1.たい肥その他の有機質資材の施用に関する技術であって、土壌の性質を改善する効果が高い技術

(1)たい肥等有機質資材施用技術

土壌診断(可給態窒素含有量及び土壌有機物含有量を含む土壌の性質の調査・分析)を行い、その結果に基づき、たい肥等有機質資材であって窒素成分と炭素成分のバランスのとれたもの(炭素窒素比(C/N比)がおおむね10から150の範囲となるもの)を施用する技術をいう。

たい肥等有機質資材の範囲としては、たい肥のほか、稲わら、作物残さ等が含まれるものと考えられるが、樹皮及びおがくずについては、炭素窒素比が大きく、作物の生育に障害を与えるおそれがあるので含まれない。
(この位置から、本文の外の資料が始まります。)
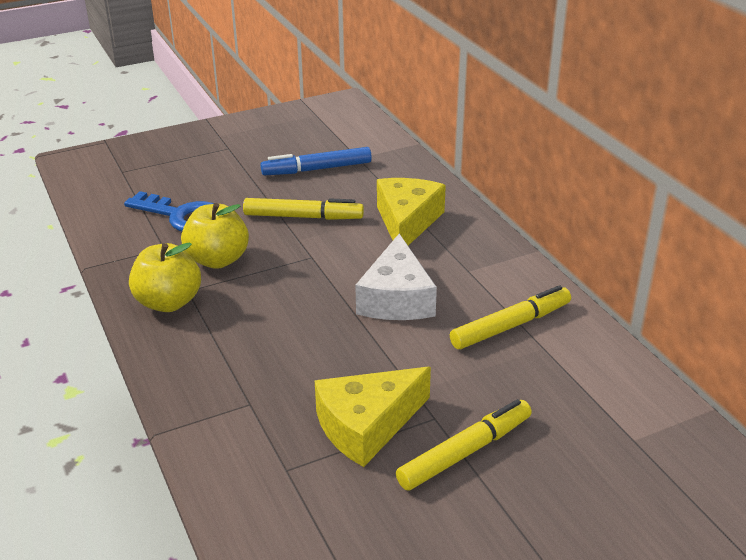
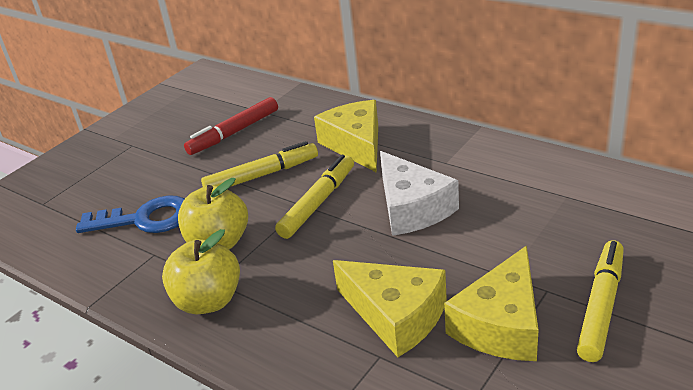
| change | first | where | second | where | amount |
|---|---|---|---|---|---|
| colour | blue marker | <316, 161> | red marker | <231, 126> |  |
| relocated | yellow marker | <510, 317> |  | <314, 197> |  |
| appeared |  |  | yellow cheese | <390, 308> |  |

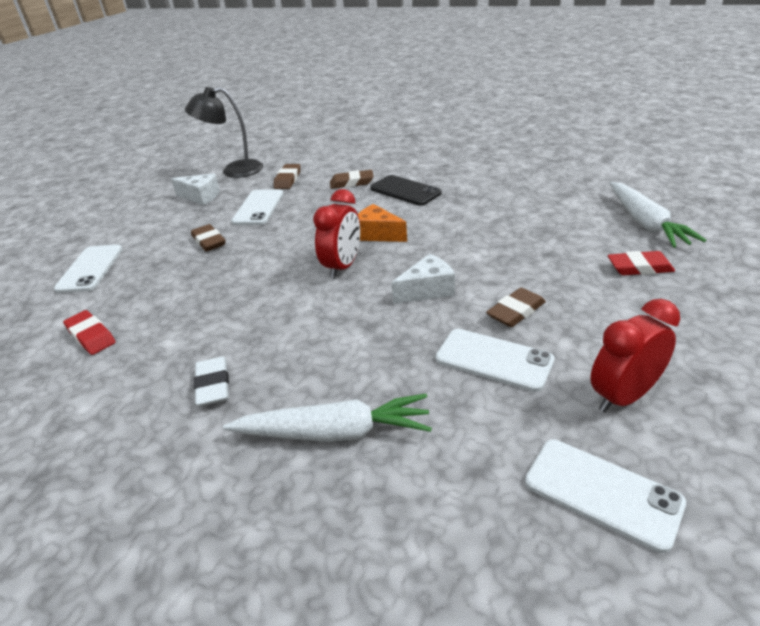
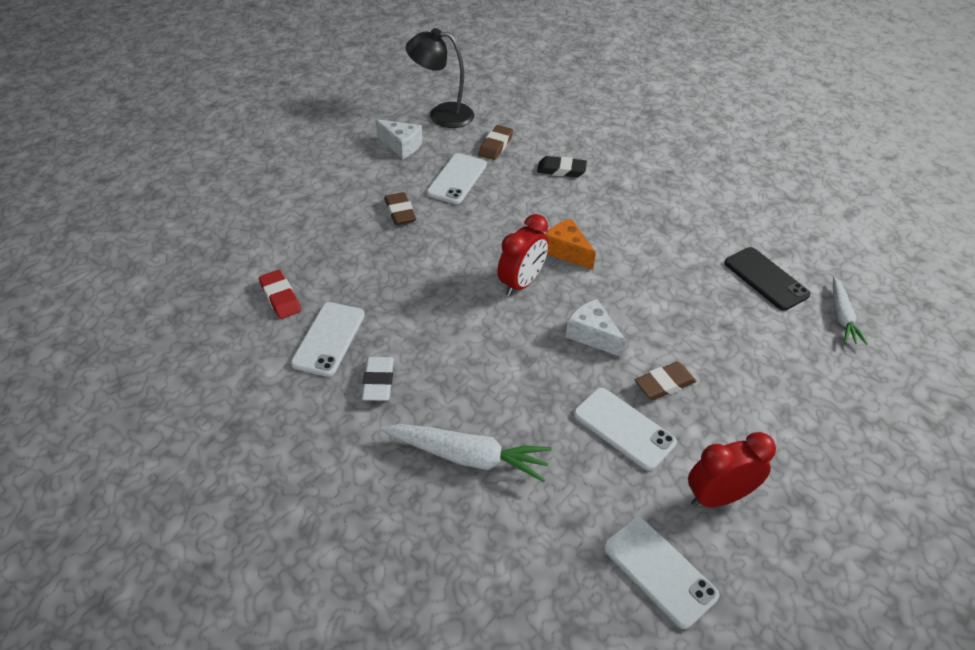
| change | first | where | second | where | amount |
|---|---|---|---|---|---|
| relocated | white phone | <88, 268> |  | <328, 339> |  |
| colour | brown eraser | <352, 179> | black eraser | <562, 166> |  |
| relocated | black phone | <406, 190> |  | <767, 279> |  |
| spun | white cheese | <423, 279> |  | <595, 328> | 120 degrees counterclockwise |
| missing | red eraser | <641, 263> |  |  |  |
| size | white carrot | <658, 215> |  | <850, 310> | x0.64 |

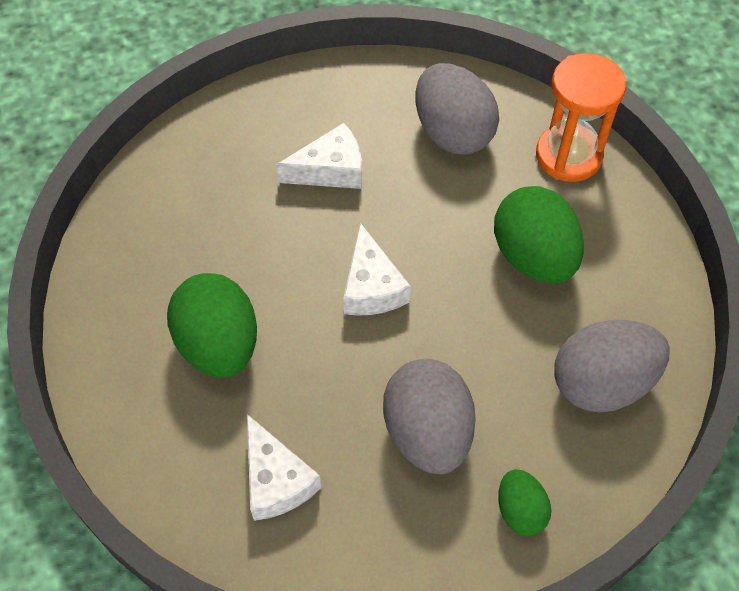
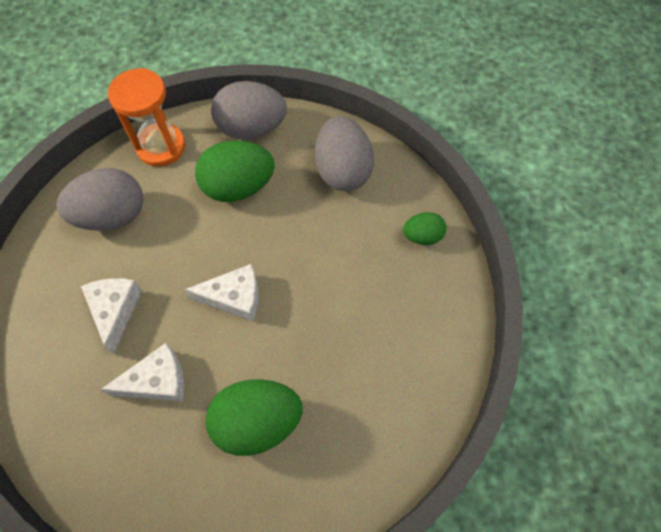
| change | first | where | second | where | amount |
|---|---|---|---|---|---|
| relocated | white cheese | <284, 467> |  | <142, 372> |  |
| relocated | grey egg | <429, 416> |  | <249, 110> |  |

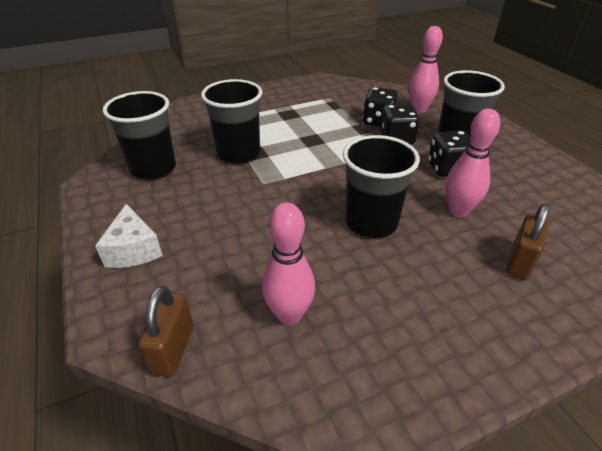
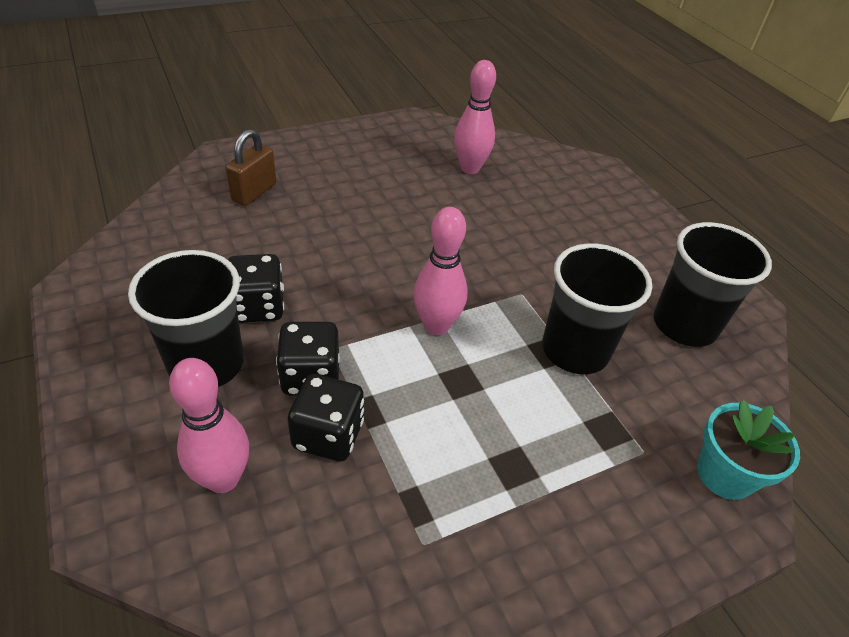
| change | first | where | second | where | amount |
|---|---|---|---|---|---|
| missing | white cheese | <129, 236> |  |  |  |
| missing | brown padlock | <165, 331> |  |  |  |
| missing | black cup | <381, 186> |  |  |  |
| relocated | pink bowling pin | <473, 163> |  | <440, 271> |  |
| appeared |  |  | turquoise flower pot | <748, 450> |  |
また、施用する種類や量については、土壌診断の結果に基づく適正なものと考えられるものとし、過剰な施用や未熟なたい肥の施用により、作物の生育を悪化させ、又は地下水の汚染等環境に負荷を与えることのないよう留意する必要がある。

(2)緑肥作物利用技術

土壌診断(可給態窒素含有量及び土壌有機物含有量を含む土壌の性質の調査・分析)を行い、その結果に基づき、緑肥作物(農地に有機物や養分を供給するために栽培される作物)を栽培して、農地にすき込む技術をいう。

緑肥作物の種類は限定しないものの、有機物や養分に富み、農地にすき込むものであり、地域に適合したものを選択することが必要である。

また、本技術の導入に併せて合理的な輪作体系の確立を図ることが望ましい。

なお、選択した緑肥作物の種類によっては、対抗植物としての効果を有するものがあり、この場合は、法第2条第3号の技術である「対抗植物利用技術」を同時に導入しているものとみなす。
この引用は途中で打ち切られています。